Approved – community benefits have yet to be worked out.

What is Carriage Gate going to have to give the good people of the city of Burlington for the additional height they were given by city council several months ago when they approved – on a 5-2 to approve a 23 storey building on the NE corner of James and Brant.

The practice is for the city to negotiate benefits for the community based a formula that calculates the additional value of the land the building is on – based on the additional height and density.

The form that value takes could be whatever the city negotiates.

Meed WArd at PARC

Ward 2 Councillor Marianne Meed Ward – taking care of business.
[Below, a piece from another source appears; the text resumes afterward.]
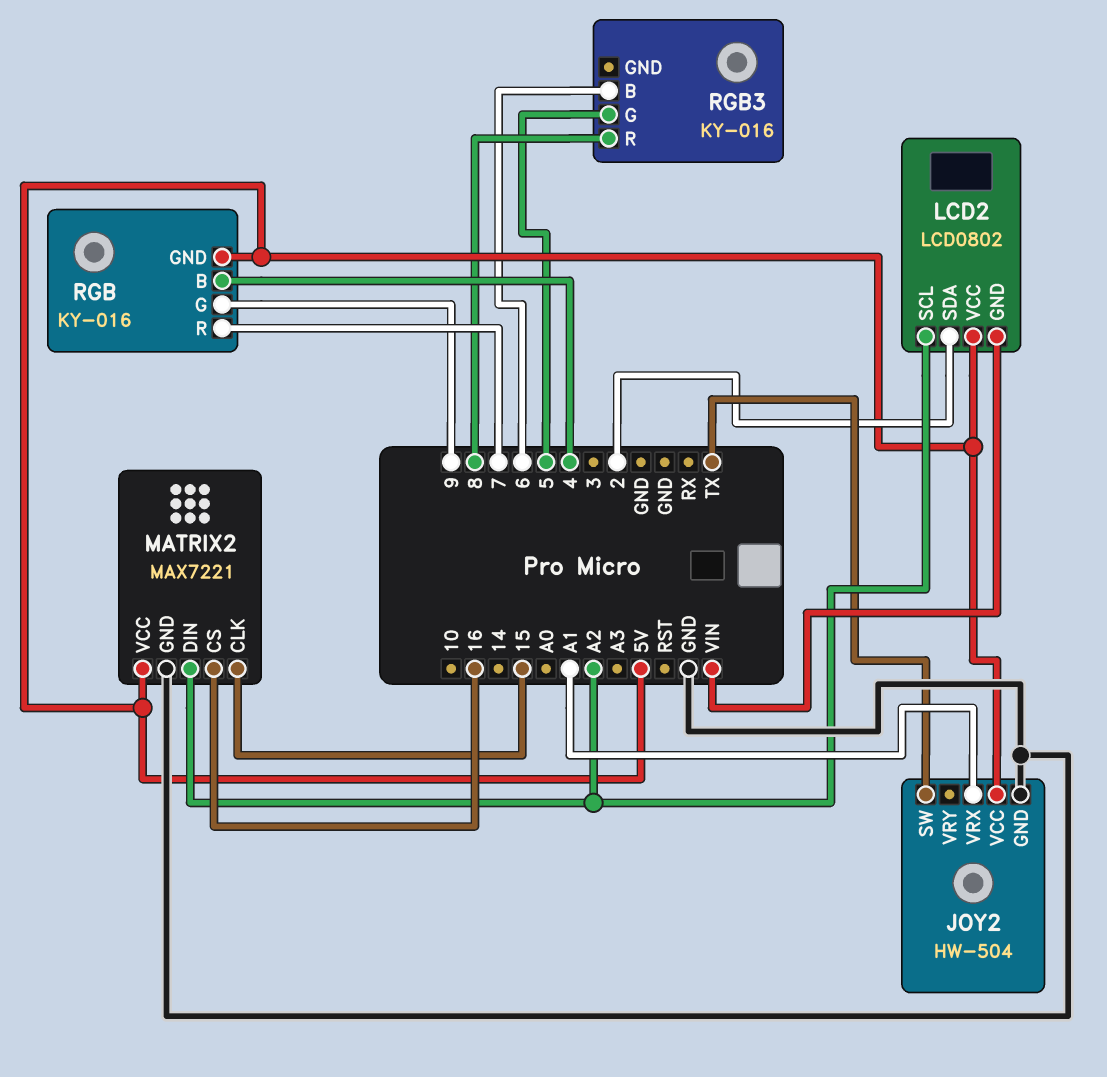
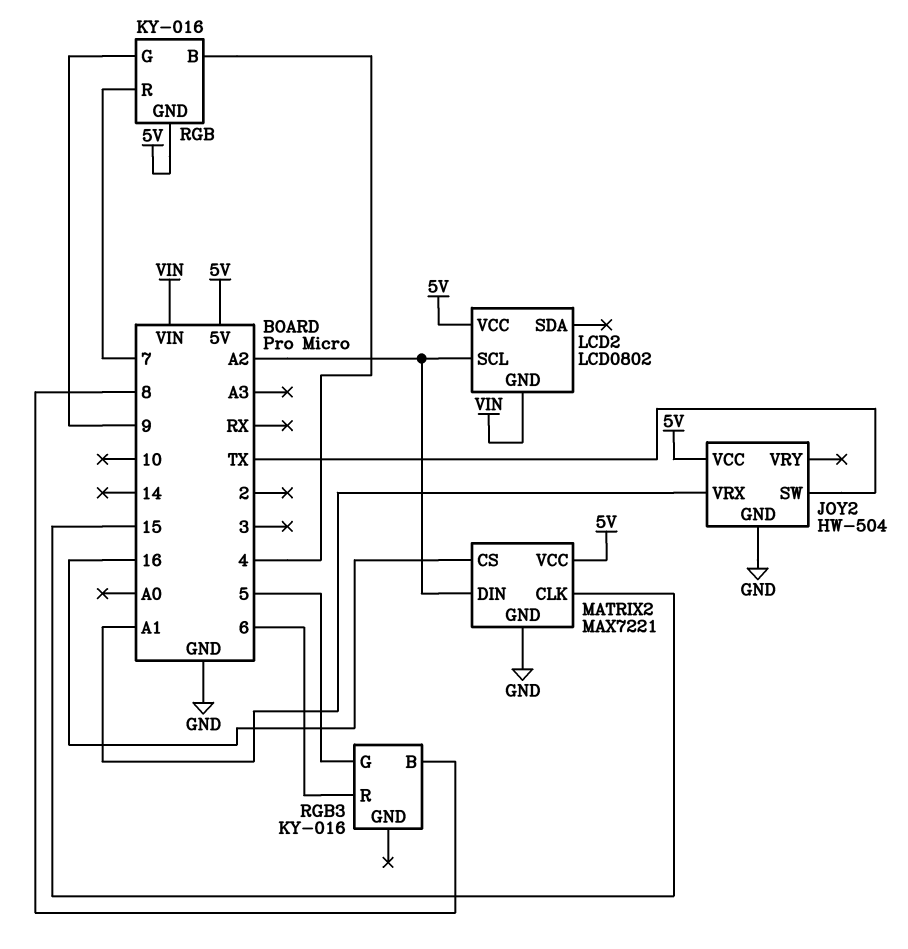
LCD2 pin SDA: 2 -> none
RGB3 pin B: 6 -> 8
RGB3 pin R: 8 -> 6

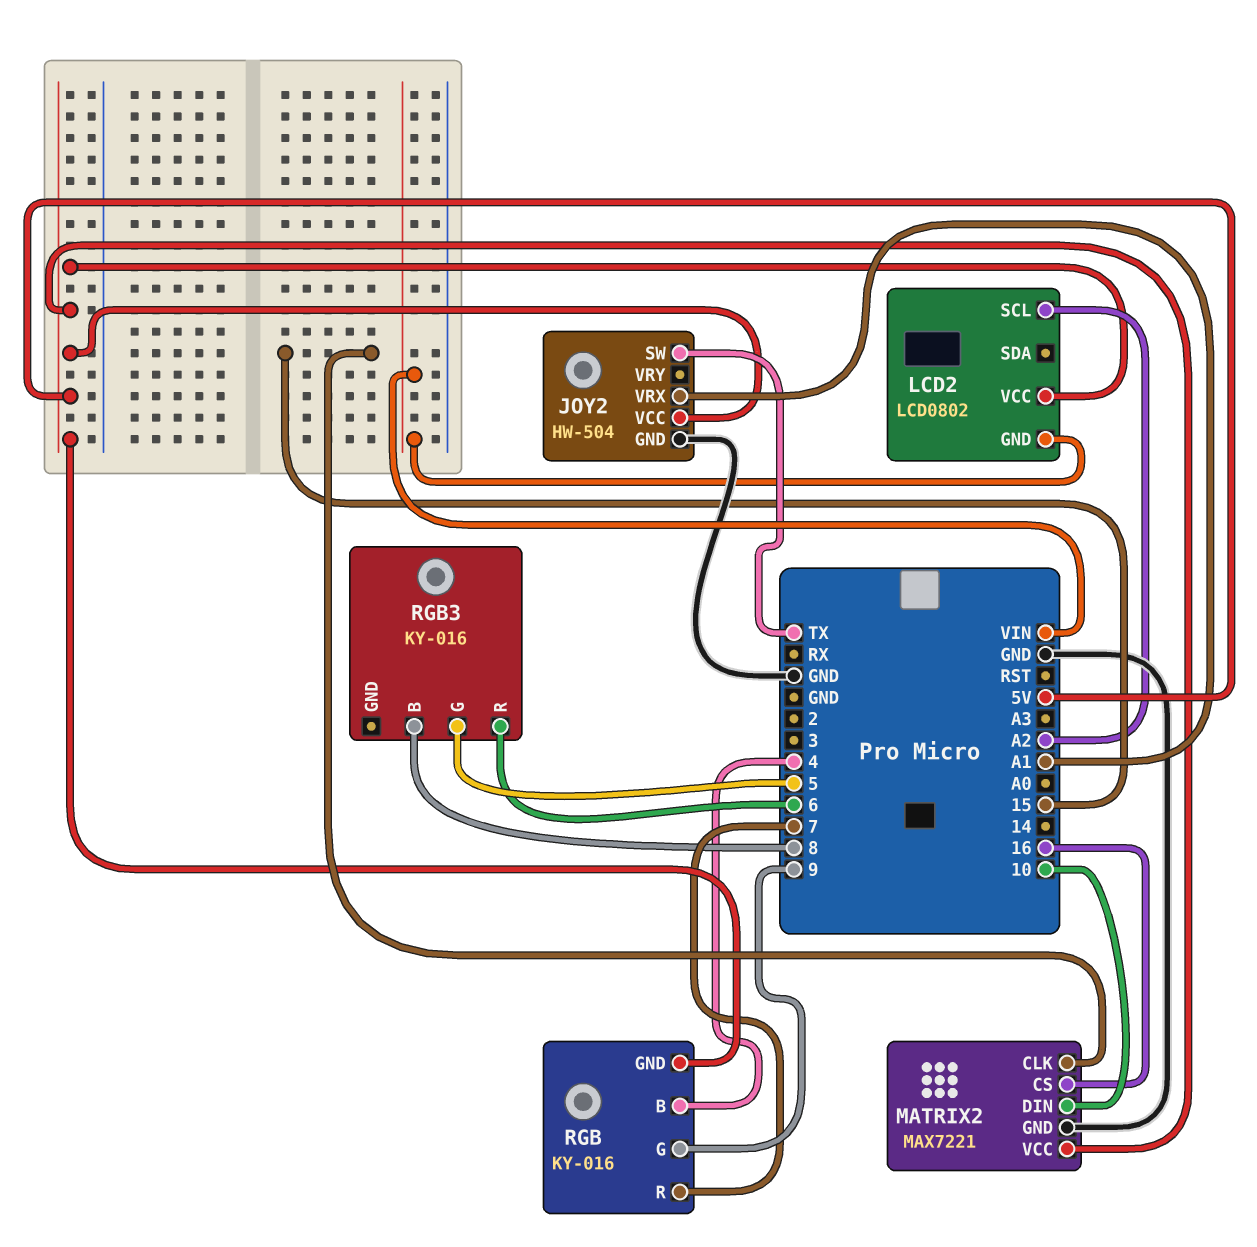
MATRIX2 pin DIN: A2 -> 10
Ward 2 Councillor Marianne Meed Ward advises that “Staff are required to consult with the ward Councillor in advance, which they did. I suggested they negotiate affordable/assisted housing (owned and operated by Halton Region), additional parking and a contribution to a downtown waterfront parkland acquisition fund.”
Meed Ward added: “We won’t know till the report comes to us what has been agreed to by all parties.

Committee could turn down what is in the report and direct that additional negotiations take place..
The report on what comes out of the negotiations could be learned at the Committee of the Whole meeting on April 3.

The earliest the Sec 37 report could come to committee is the next Planning & Development Committee which is on April 4 when the Planners hope the report can be adopted and go to city council later in the month.
It could be later than that depending on how negotiations go.

It is complex – the Planning department wants to get this settled while some citizens are saying “not so fast” and asking that the Official Plan be put on hold until after the October 22nd municipal election. A significant number of people want to make the adopting of a new Official Plan an election issue.

In the municipal world city manager’s come and go. Burlington hires city managers under five year contracts. The Burlington experience has seen city managers warming their seats for about three years before they are either asked to leave or find a better opportunity elsewhere.

Roman Martiuk was asked to leave the job in 2014; it does happen.

James Ridge Day 1 - pic 2

James Ridge at his first city council meeting.

With three people expected to seek the Office of Mayor; Mike Wallace and current Mayor Rick Goldring have already declared and Marianne Meed Ward is expected to file her nomination papers on May 1st., a reasonable question is – do any of them want James Ridge to continue to run city administration?

The Gazette has it on very good authority that the Mike Wallace people are not that keen on Ridge. Would Meed Ward want to keep him on if she were elected Mayor?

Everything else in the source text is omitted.